So we want people to share well-written personal stories about their most vulnerable experiences so readers can potentially connect with them and feel less alone, but we’re going to bully them relentlessly the moment they hit publish………..ok
Marital distress is common. Mental illness is common. Being victimized by scammers is common. You may have an aversion to the personal essay industry and that is valid, but what are we telling people when we brutalize those who are ballsy enough to share these experiences
@ejdickson Unless the story had a title of "How I found out I'm a fucking moron" she really didn't actually learn anything from the experience. The bullying is for her own good.
@ejdickson You’re a journalist - not a real person and thus deserve scorn and contempt.

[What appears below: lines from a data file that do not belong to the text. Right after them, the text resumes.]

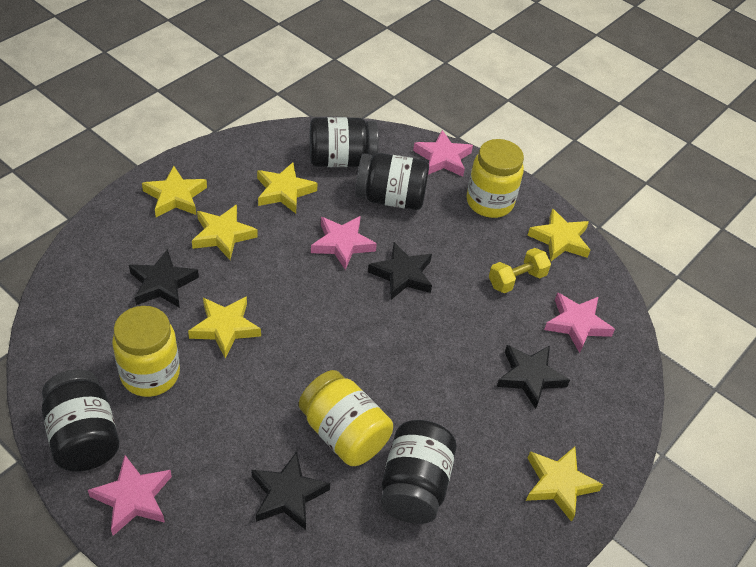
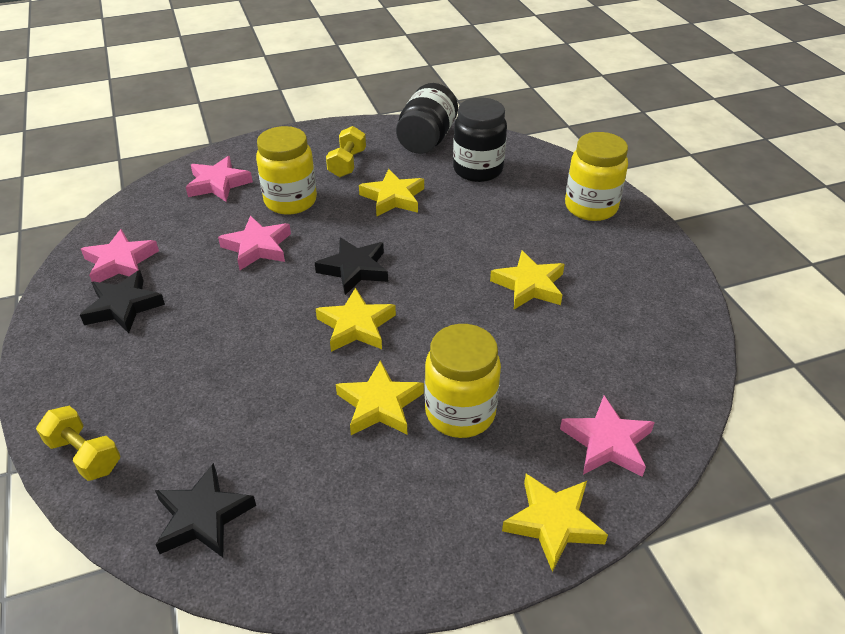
black jar: 4 -> 2
black star: 4 -> 3
yellow dumbbell: 1 -> 2
yellow star: 6 -> 5

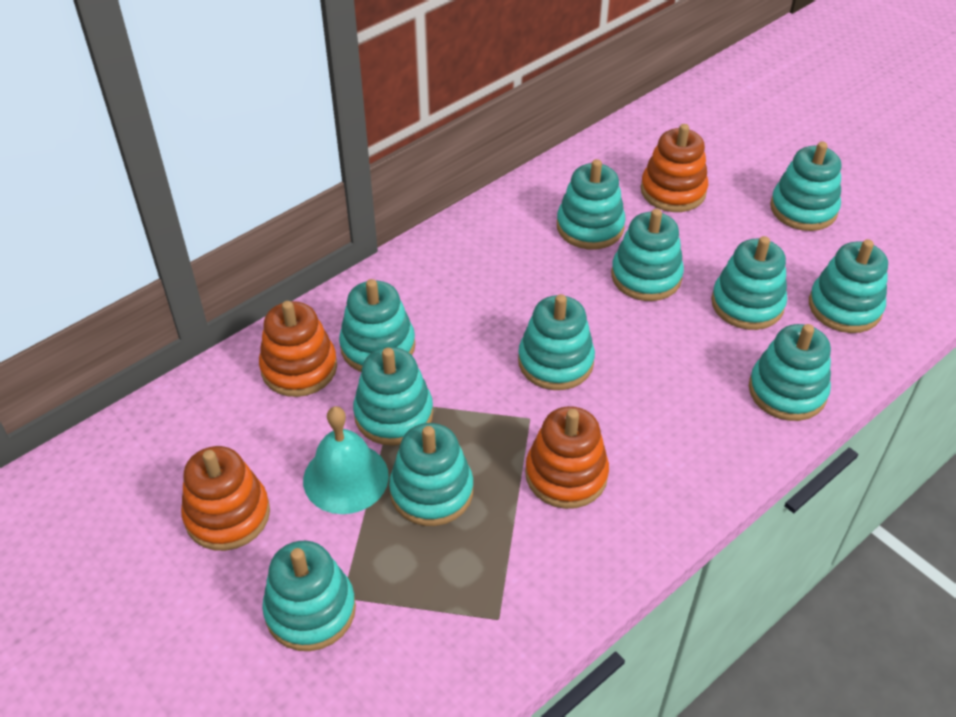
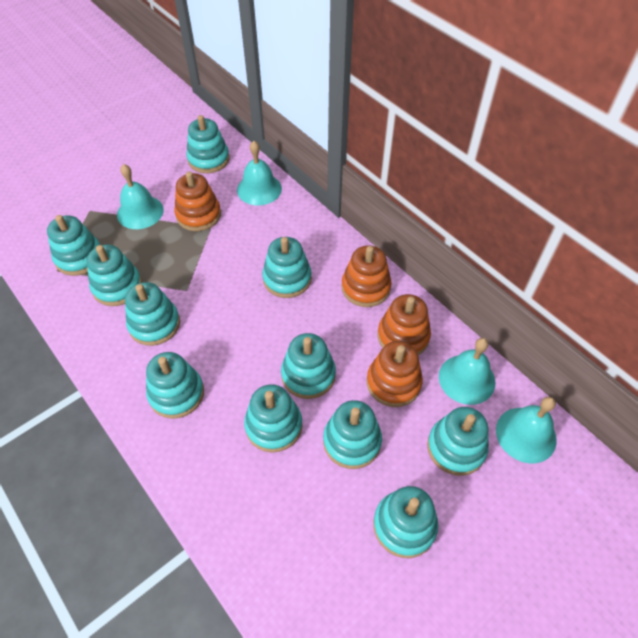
turquoise bell: 1 -> 4

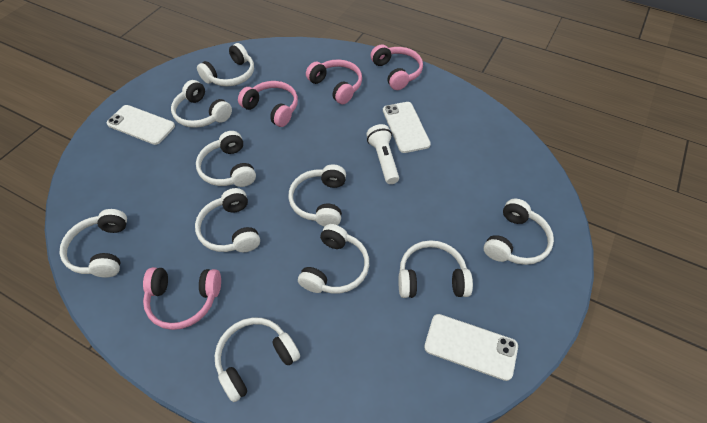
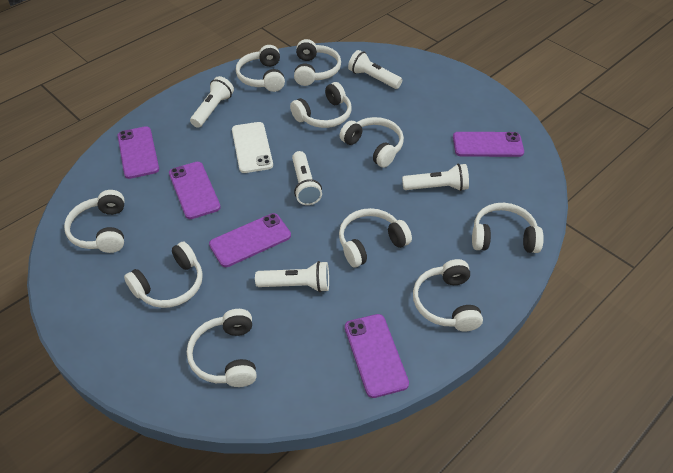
pink headphones: 4 -> 0
purple phone: 0 -> 5
white flashlight: 1 -> 5
white phone: 3 -> 1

@ejdickson This isn’t what this is about, and I suspect you know it. But I’ll play along. The real issues: (1) She’s a money columnist. (2) Journalists have burned through a lot of goodwill treating ordinary people far worse than this over far more serious things. Let’s talk about (2).
@ejdickson But when you’re a financial advice expert…you deserve roasting!
@ejdickson I know, the victim blaming around that cut article is gross. People are so self-righteous and don't want to think it can happen to them. Scammers are experts at distorting your sense of reality so you stop making rational decisions.
@ejdickson Respectfully, this only applies to one of the “big” stories today. Because how do you put 50k in a shoebox and hand it over to a guy in a car? Like how does it get to that?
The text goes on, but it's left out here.